On Standard Shared Circuits. The method presented in this paper through Sects. 3 and 4 aims to accurately establish the \(t\)-probing security of a standard shared circuit for any sharing order \(t+1\). Namely, it is restricted to Boolean shared circuits exclusively composed of ISW-multiplication gadgets, ISW-refresh gadgets, and sharewise addition gadgets. While the assumption on addition gadgets is quite natural, the restrictions made on the multiplication and refresh gadgets can be relaxed. The reduction demonstrated in Sect. 3 only expects the refresh gadgets to be \(t\)-SNI secure to ensure the equivalence between Game 1 and the initial \(t\)-probing security game. Afterwards, \(t\)-probing security is equivalently evaluated on a corresponding flattened circuit with probes on multiplications’ operands only. Therefore, there is no restriction on the choice of refresh gadgets but their \(t\)-SNI security. While multiplication gadgets are also expected to be \(t\)-SNI secure for the equivalence between Game 1 and the initial \(t\)-probing security game to hold, this feature is not enough. To prove this equivalence, multiplication gadgets are also expected to compute intermediate products between every share of their first operand and every share of their second operand. Otherwise, our method could still establish the probing security of a circuit, but not in a tight manner, meaning that security under Game 3 would imply probing security but insecurity under Game 3 would not imply insecurity w.r.t. the original probing insecurity notion. Our method would hence allowed false negatives, as state-of-the-art methods currently do. Beyond the advantages of providing an exact method, this restriction is not very constraining since not only the widely deployed ISW-multiplication gadgets but also the large majority of existing multiplication gadgets achieve this property.

On Circuits on Larger Fields. Since ISW-multiplication gadgets and ISW-refresh gadgets can straightforwardly be extended to larger fields our reduction and verification method could easily be extended to circuits working on larger fields.

6 Application

Following the results presented in previous sections, we developed a tool in sage, tightPROVE, that takes as input a standard shared circuit and determines whether or not it is \(t\)-probing secure with Algorithm 1. Specifically, the standard shared circuit given as input to tightPROVE is expressed as a set of instructions (XOR, AND, NOT, REFRESH) with operands as indices of either shared input values or shared outputs of previous instructions. Namely, the XOR instructions are interpreted as sharewise addition gadgets of fan-in 2, the NOT instructions as sharewise addition gadgets of fan-in 1 with the constant shared input \((1,0,\dots ,0)\), the AND instructions as ISW-multiplication gadgets of fan-in 2, and the REFRESH instructions as ISW-refresh gadgets of fan-in 1. As an application, we experimented tightPROVE on several standard shared circuits. First, we analyzed the \(t\)-probing security of the small examples of Sect. 4 as a sanity check. Then, we investigated the t-probing security of the AES s-box circuit from [6] and compared the result with what the maskComp tool produces. Additionally, we studied the impact of our tool to practical implementations (for both the randomness usage and the performance implications).

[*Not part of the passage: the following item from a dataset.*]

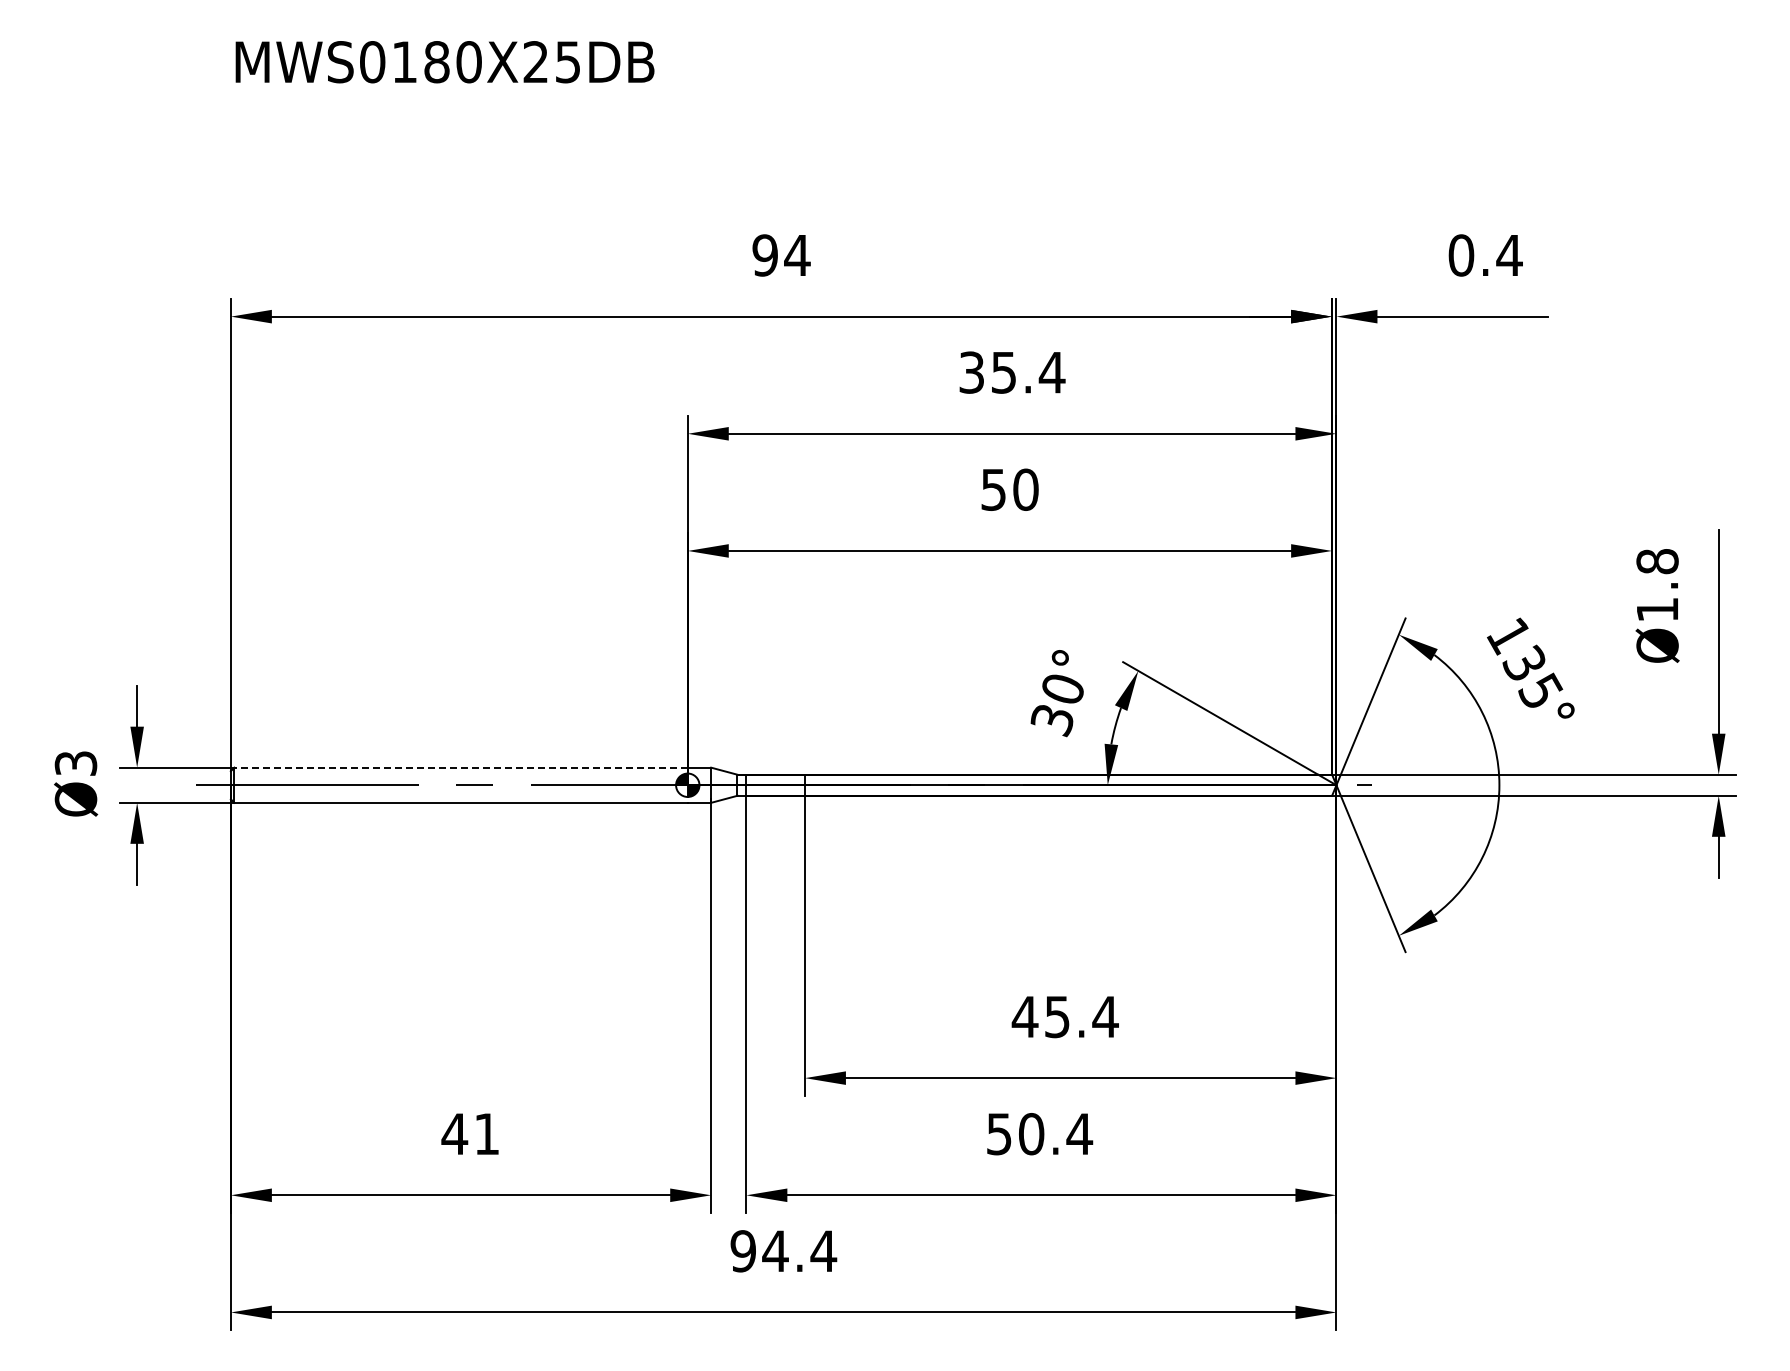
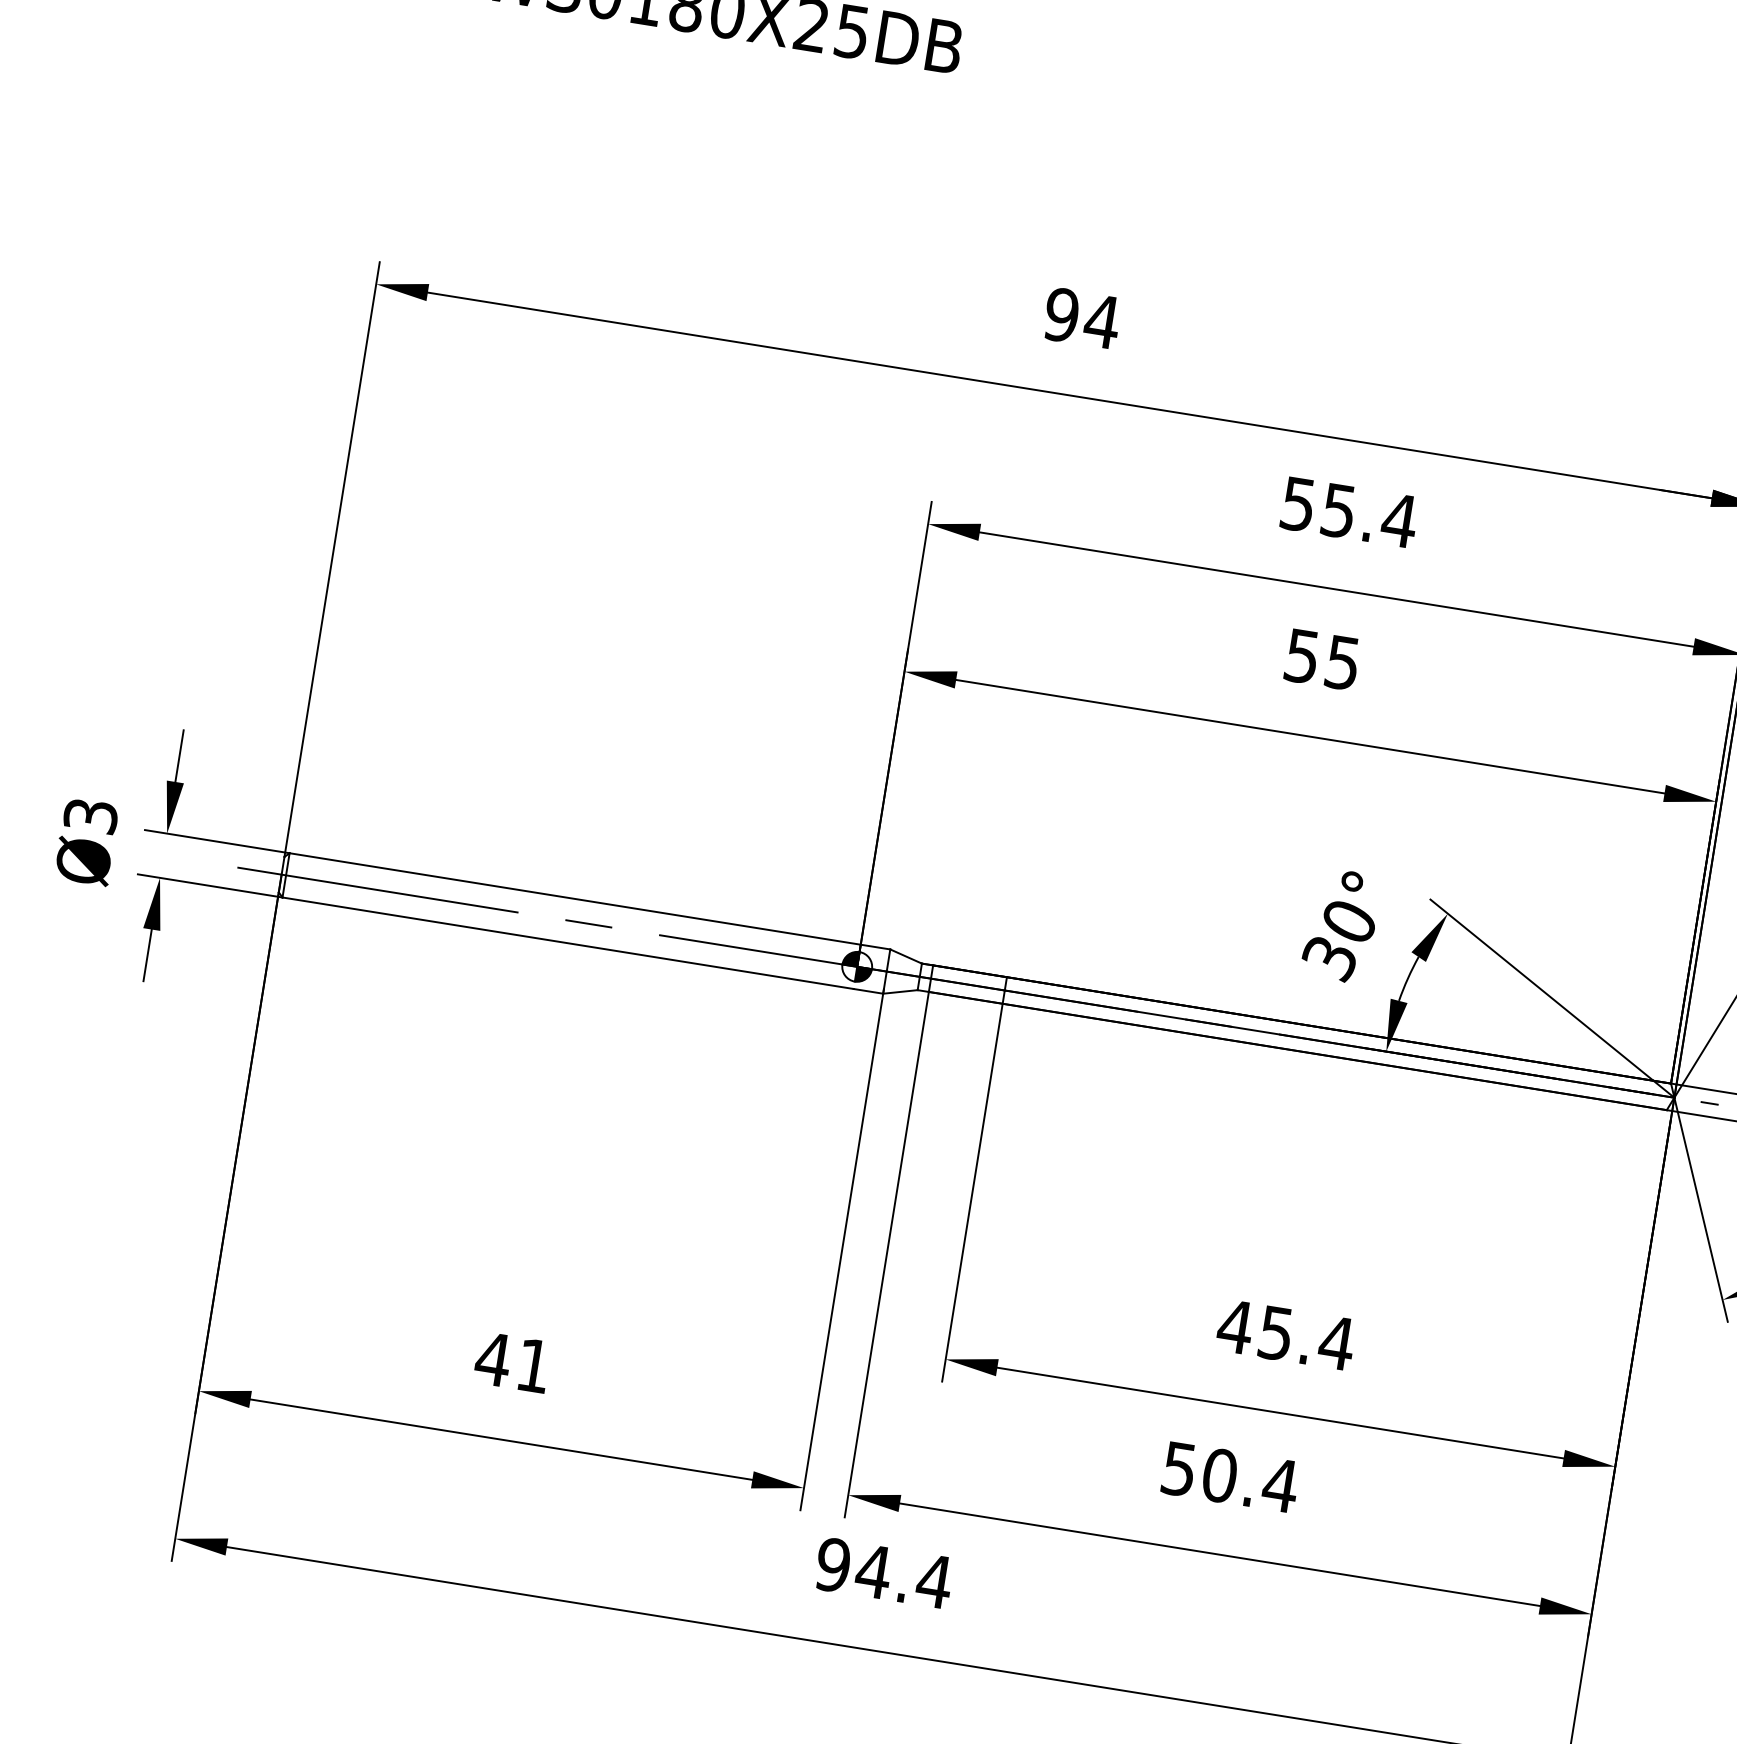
text: (971, 372) -> (1297, 504), 35.4 -> 55.4
text: (1025, 489) -> (1342, 662), 50 -> 55
line: (461, 767) -> (575, 898), dashed -> solid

6.1 Application to Section 4 Examples

In order to have some sanity checks of our new method on simple standard shared circuits, we applied tightPROVE to the examples given in Sect. 4, namely the standard shared circuits depicted in Figs. 1 and 10. Specifically, we first translated the two standard shared circuits into a list of instructions that is given to our tool. For each circuit, the first instruction gives the number of shared inputs. Then, each of the following instruction matches one of the four possible operations among XOR, AND, NOT, and REFRESH together with the indices of the corresponding one or two operands. The output of each such operation is then represented by the first unused index. At the end, from the generated list of instructions the tool derives a list of pairs of operands, namely the inputs to the multiplications in the circuit. Finally, Algorithm 1 is evaluated on the obtained list of operands.

Fig. 11.
figure 11

New method applied on example 1.

The first example is based on a standard shared circuit that takes 2 shared inputs and then performs two operations, namely a sharewise addition (XOR) and an ISW-multiplication (AND). The AND instruction takes two inputs, namely the output of the XOR and one of the two inputs of the circuit, which means that there is only two possible target vectors for an attack to be mounted. They are displayed in the list list_comb. For both these two vectors successively displayed with variable comb, the tool generates their respective sets \(\mathcal {G}_1\) and \(\mathcal {O}_1\), as defined in Sect. 4. Then since \(\mathcal {G}_2\) is equal to \(\mathcal {G}_1\) for both vectors, the tool outputs that no attack could be found. The circuit is thus \(t\)-probing secure. The complete process is described in Fig. 11.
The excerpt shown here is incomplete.